- **Task statement**
Which lines of the listing below contain the word "dashed"? Return them.

- **Provided information**

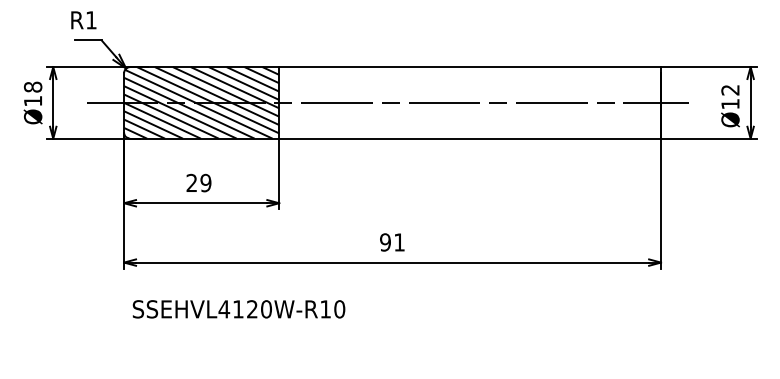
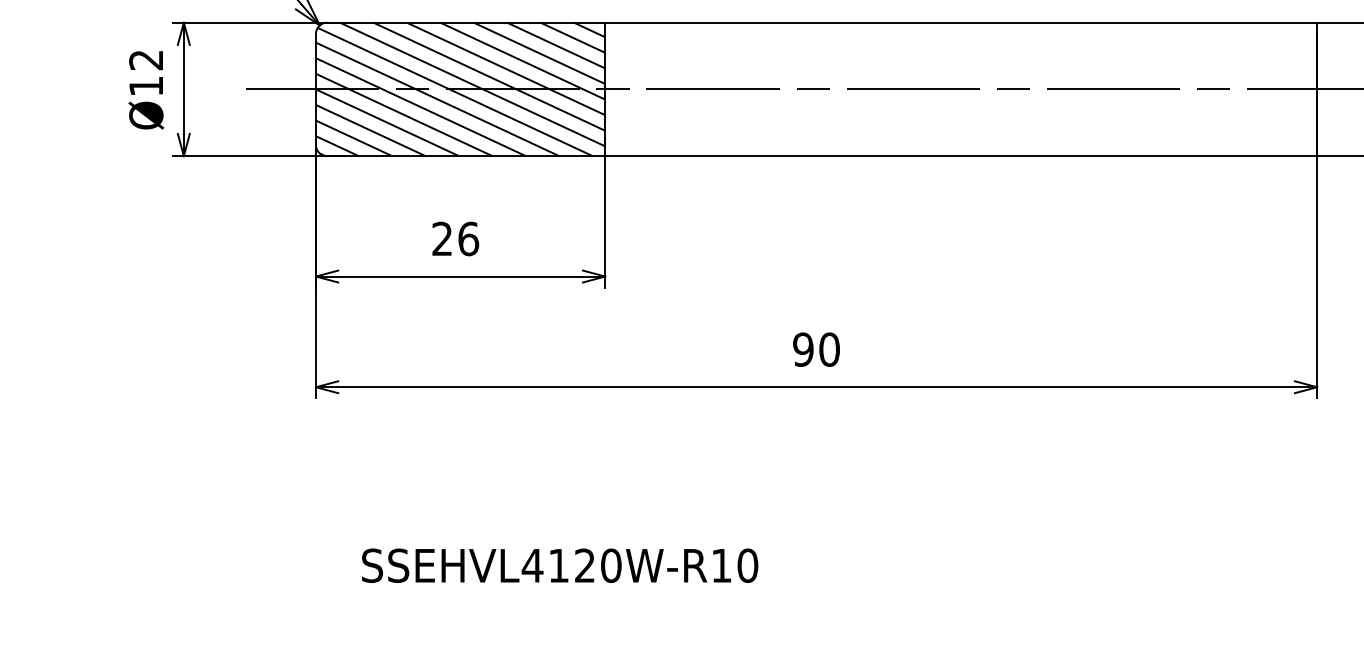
text: (33, 86) -> (146, 58), Ø18 -> Ø12
text: (205, 182) -> (467, 237), 29 -> 26
text: (399, 242) -> (829, 349), 91 -> 90
text: (238, 309) -> (559, 566), moved

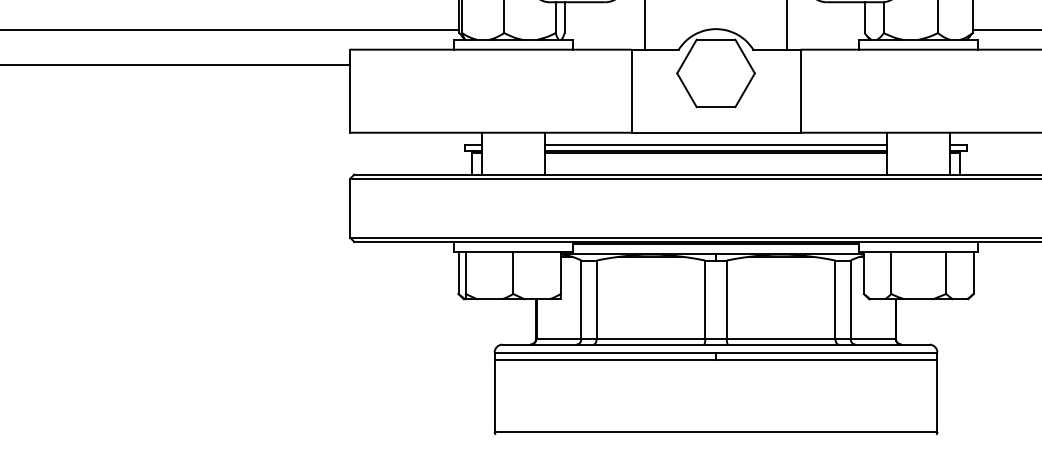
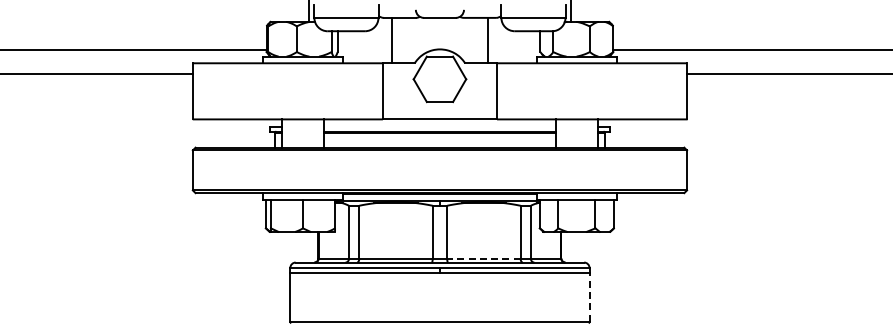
line: (715, 144) -> (439, 127), removed
line: (780, 338) -> (483, 258), solid -> dashed
line: (937, 394) -> (589, 296), solid -> dashed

- **Answer section**
line: (780, 338) -> (483, 258), solid -> dashed
line: (937, 394) -> (589, 296), solid -> dashed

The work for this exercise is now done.